On October 6, the European Court of Justice nullified the international data transfer protocol called “Safe Harbor,” which had been in place since 2000. Safe Harbor has been use by almost 5000 companies to transfer information about EU residents to servers in the United States without breaking the more stringent EU data-protection laws, but all of that has changed now. This new ruling came about because of a lawsuit filed by an Austrian law student, Max Schrems, in light of the aftermath of the Edward Snowdon revelations about global NSA surveillance.
The United States government reserves the right to access data on servers that are owned by U.S. domiciled companies anywhere in the world. European Union laws provide that the transfer of data to a third country can only take place if the third country in question can provide an adequate level of data protection. Given what was revealed in the Snowdon leaks about mass, U.S. government surveillance, in his lawsuit Schrems pointed out that the U.S. does not provide an adequate level of data security and the EU Court of Justice (CJEU) ruled Safe Harbor to be invalid.
In an interview on the BBC World News service, Nuala O’Connor, from the Center for Democracy & Technology, reported that the E.U. Court has sent a strong message that a ubiquitous surveillance society by governments will not be tolerated by individuals wherever in the world we live. Ms. O’Connor also mentioned that smaller to medium sized-businesses might be scrambling to comply with European laws data privacy laws.
With regard to the impending release of “Safe Harbor 2.0,” O’Connor said that her organization is calling on governments around the world to:
- Curtail mass surveillance and instead employ targeted surveillance campaign to suspected criminals
- Enact omnibus federal laws that limit the intrusion of the government on our daily lives
- Put in place strong protections now to defend individual privacy in the wake of smart phone, smart home and smart car technologies that collect data about every aspect of our lives.
The Advocate General and the EU Commission are in the process of working out a new data transfer agreement with the U.S. Details about the agreement have not yet been announced.

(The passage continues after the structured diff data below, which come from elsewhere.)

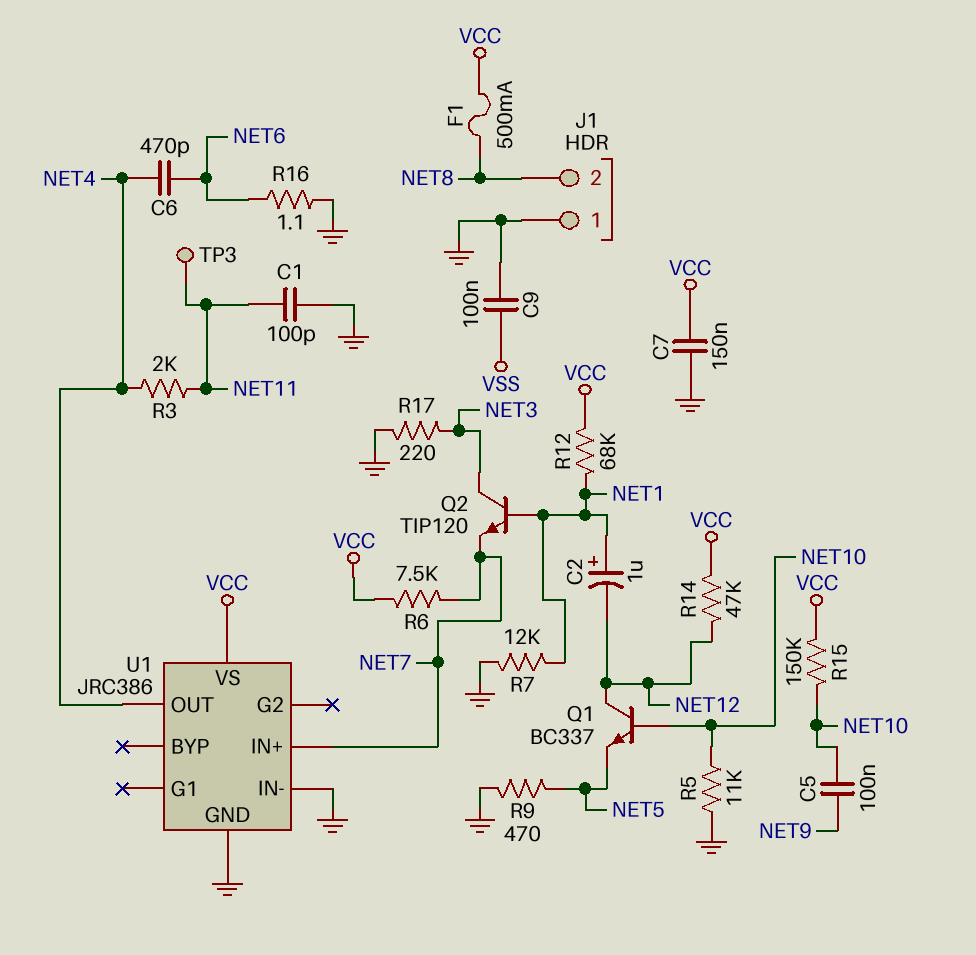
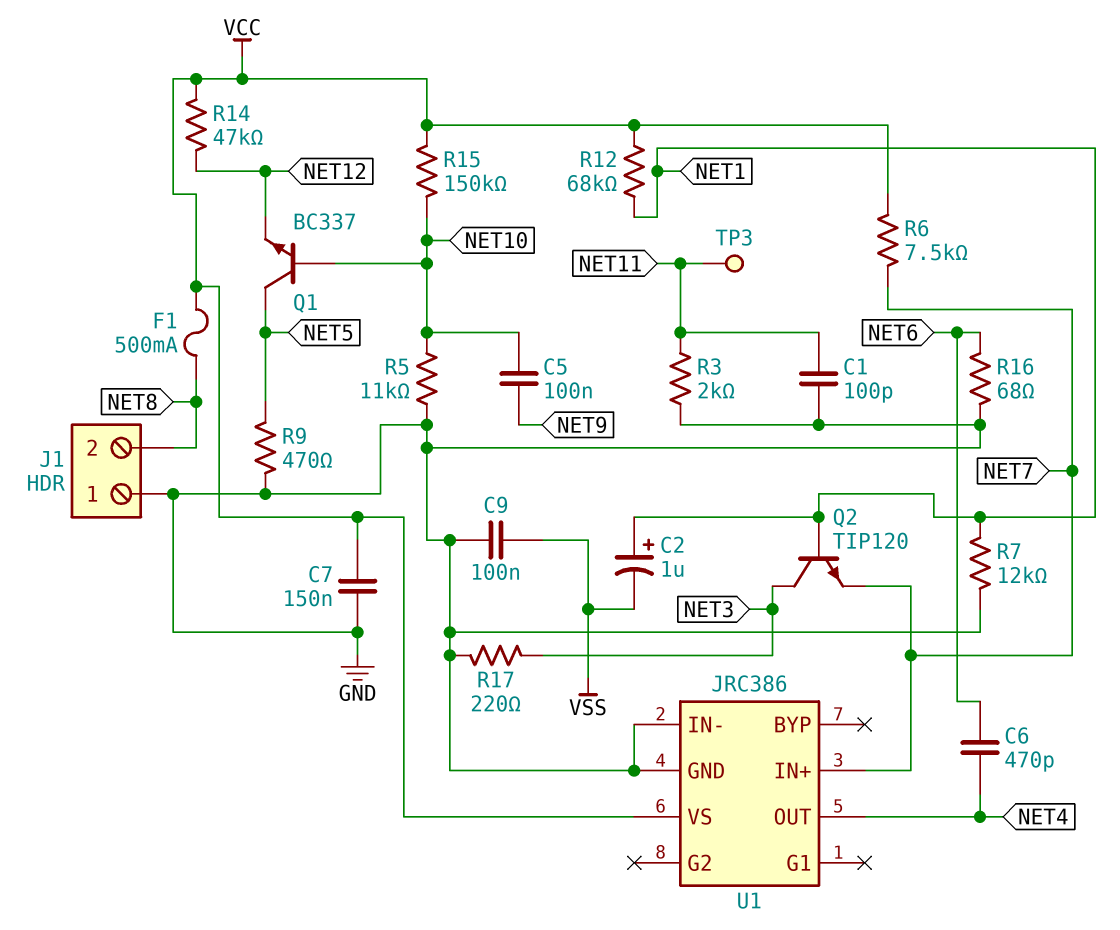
C2: 1uF (plus NET1, minus NET12) -> 1uF (plus NET1, minus VSS)
Q1: NPN BC337 (B NET10, C NET12, E NET5) -> NPN BC337 (B NET10, C NET5, E NET12)
R3: 2k (NET4, NET11) -> 2k (GND, NET11)
R16: 1.1 (GND, NET6) -> 68 (GND, NET6)

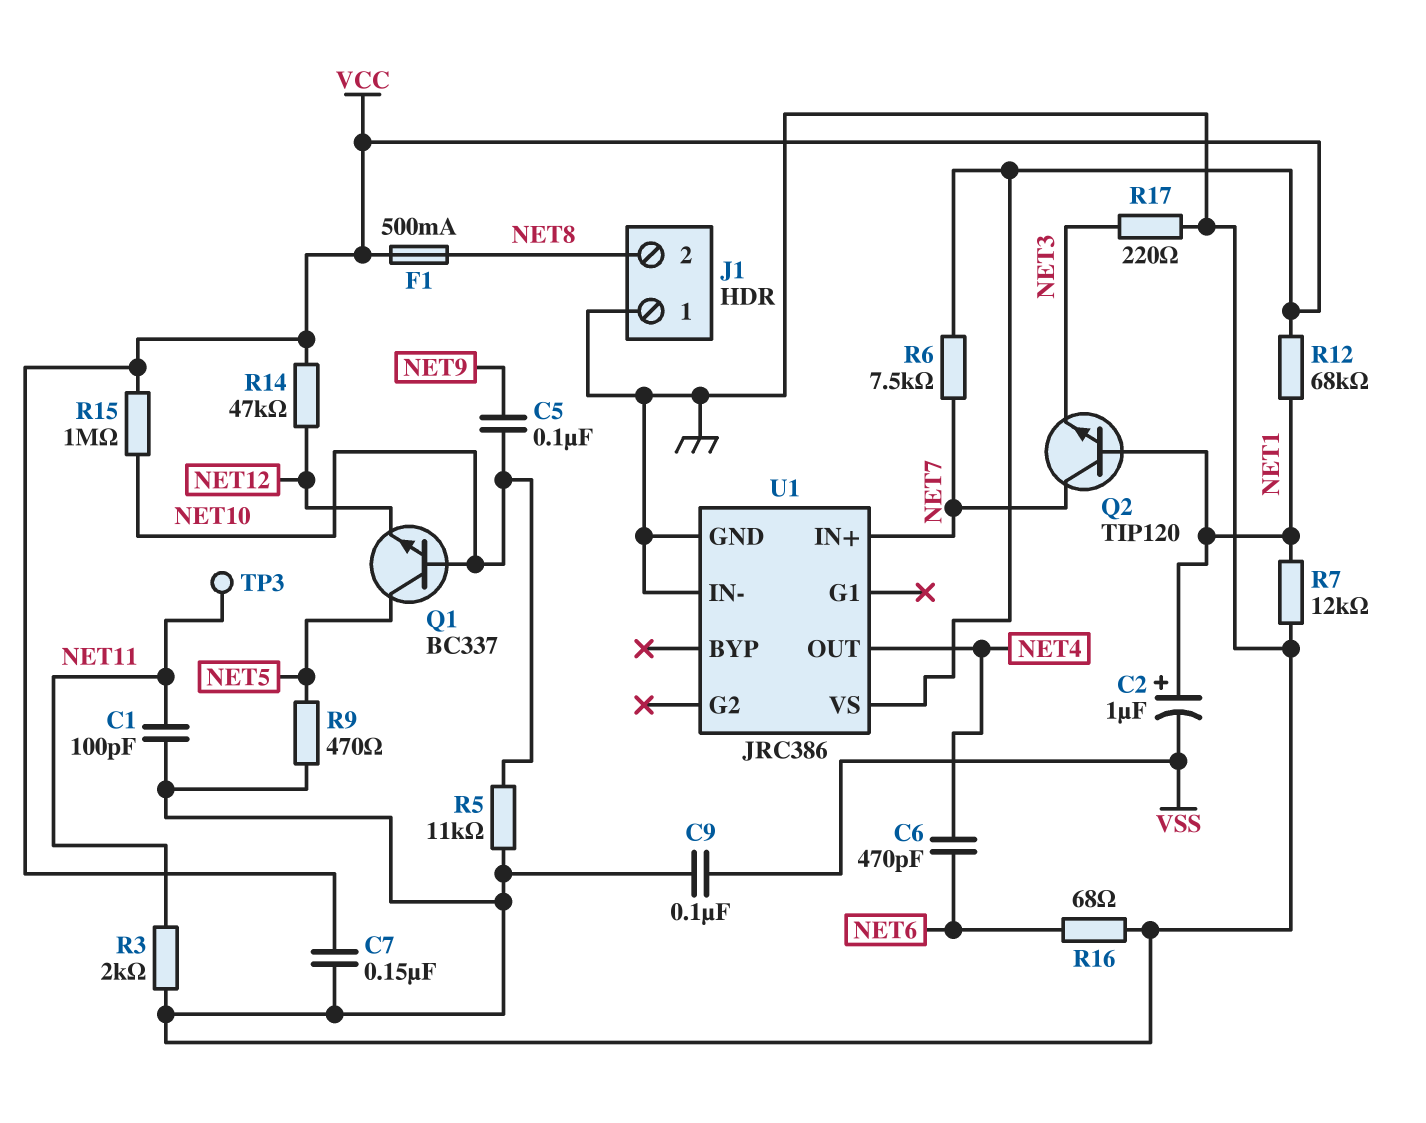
Q2: NPN TIP120 (B NET1, C NET3, E NET7) -> NPN TIP120 (B NET1, C NET7, E NET3)
R15: 150k (NET10, VCC) -> 1M (NET10, VCC)

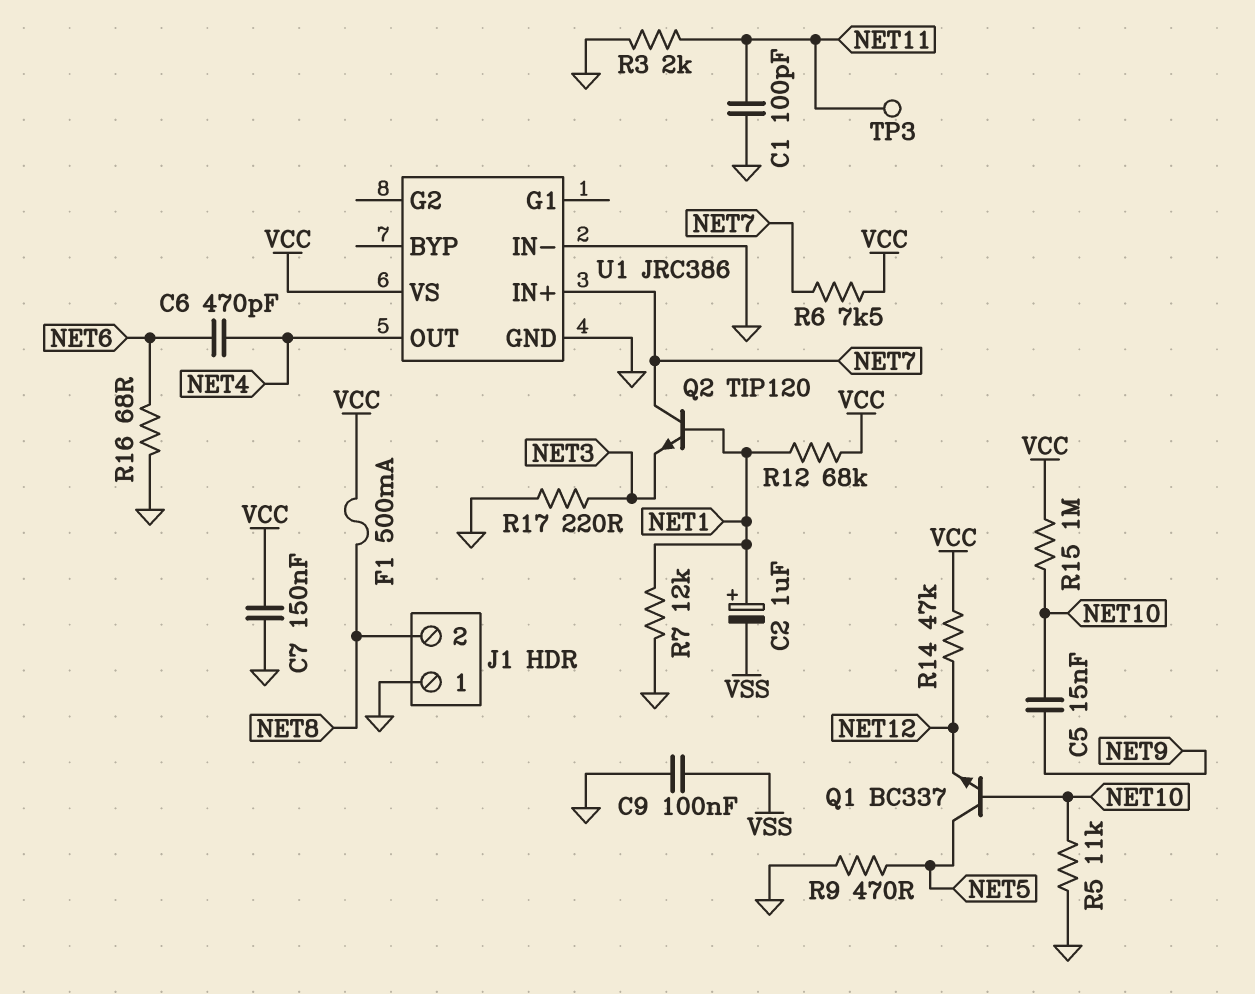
C5: 100nF (NET9, NET10) -> 15nF (NET9, NET10)

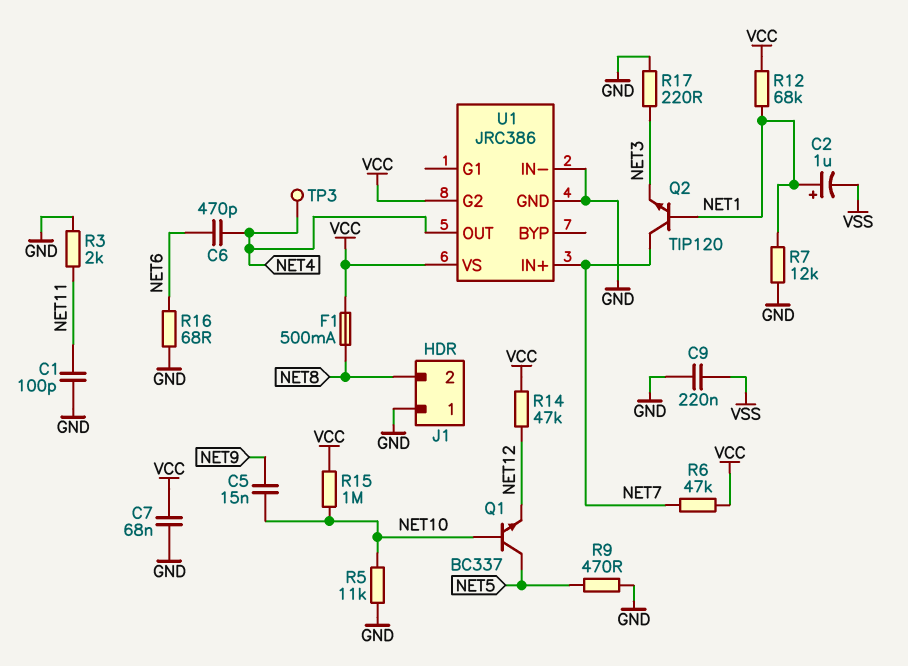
C7: 150nF (GND, VCC) -> 68nF (GND, VCC)
C9: 100nF (GND, VSS) -> 220nF (GND, VSS)
R6: 7.5k (NET7, VCC) -> 47k (NET7, VCC)
TP3: test point (NET11) -> test point (NET4)
U1 pin G2: none -> VCC

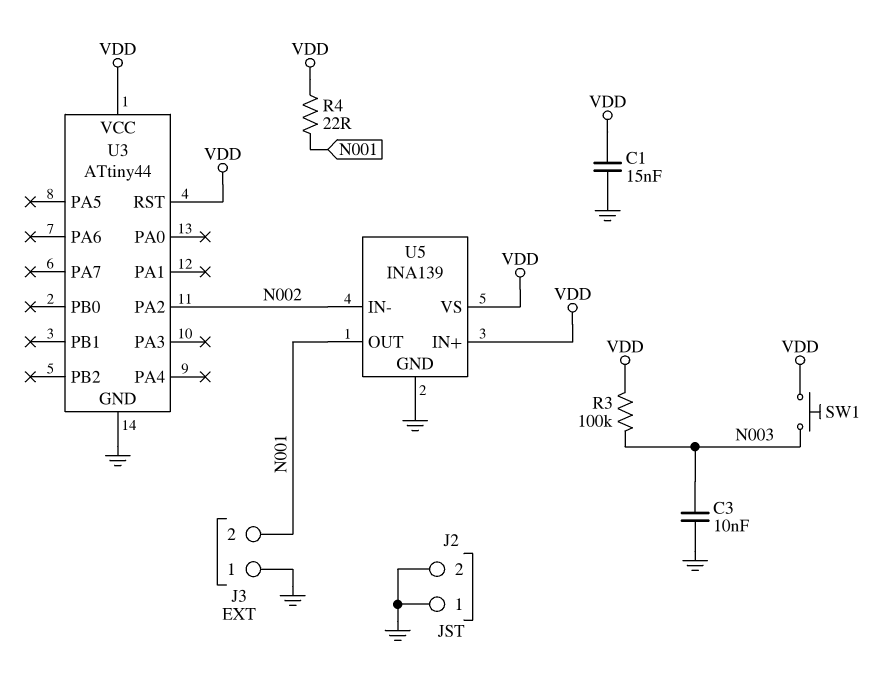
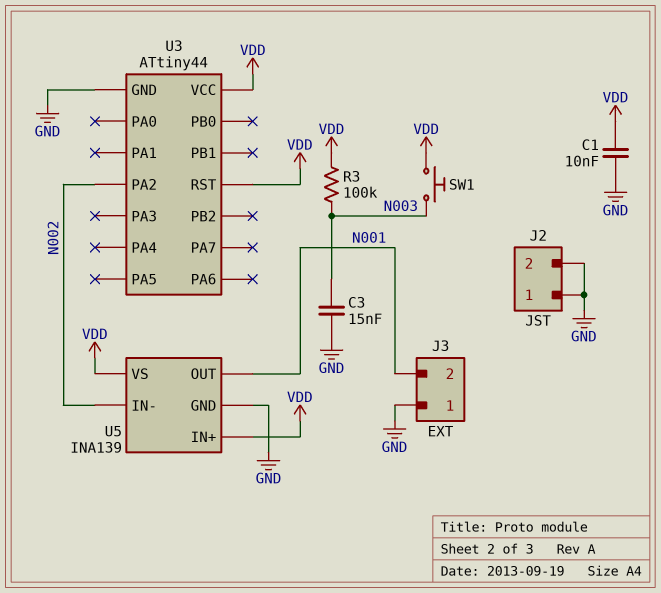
C1: 15nF (GND, VDD) -> 10nF (GND, VDD)
C3: 10nF (GND, N003) -> 15nF (GND, N003)
R4: 22 (N001, VDD) -> none

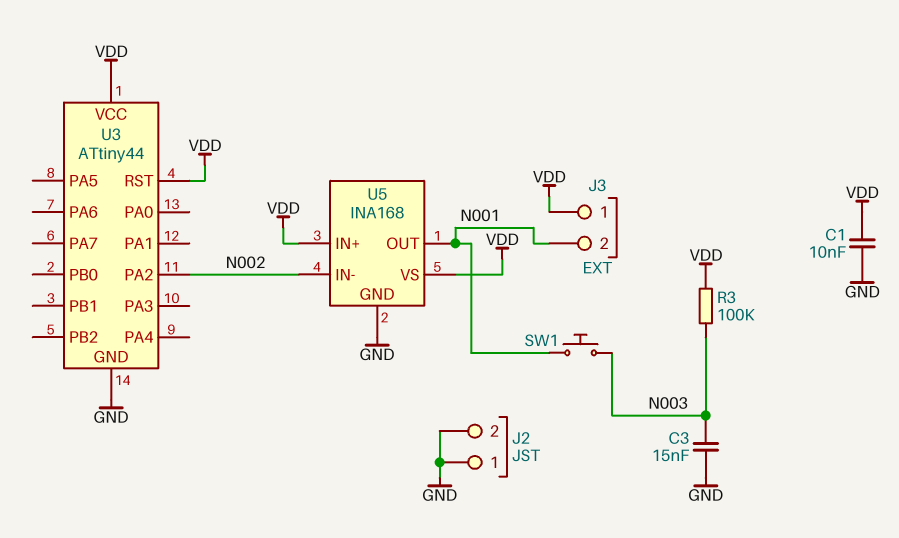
J3 pin 1: GND -> VDD
SW1: button (N003, VDD) -> button (N001, N003)
U5: INA139 -> INA168

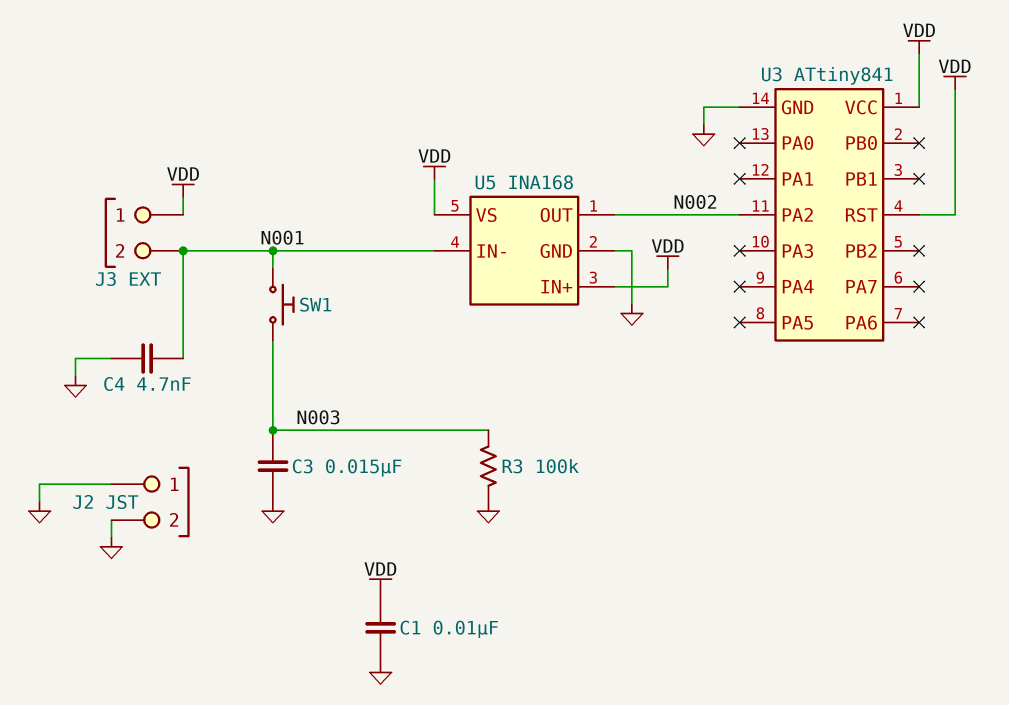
C4: none -> 4.7nF (GND, N001)
R3: 100k (N003, VDD) -> 100k (GND, N003)
U3: ATtiny44 -> ATtiny841
U5 pin IN-: N002 -> N001
U5 pin OUT: N001 -> N002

How the U.S. is responding
U.S. Federal Trade Commissioner Julie Brill spoke at the Amsterdam Privacy Conference on October 23, 2015, saying:
“In the United States, we are engaged in a robust conversation about these issues. I believe Europeans should engage in this discussion as well, and examine their Member States’ own law enforcement and intelligence data collection practices with the same openness and recognition of the potential impact the practices may have on consumers’ and citizens’ privacy. The ECJ’s decision suggests that the United States and Europe should have an honest dialogue about the ‘essential equivalence’ of all of these data practices within companies, as well as within our law enforcement and national security agencies.”
For the moment, until the United States and European Union formalize a replacement, there is no legal Safe Harbor replacement. Standard Contractual Clauses and Binding Corporate Rules can still be used, but any transfers that take place under the old Safe Harbor decision are considered to be unlawful, and EU data protection authorities will be taking coordinated enforcement actions.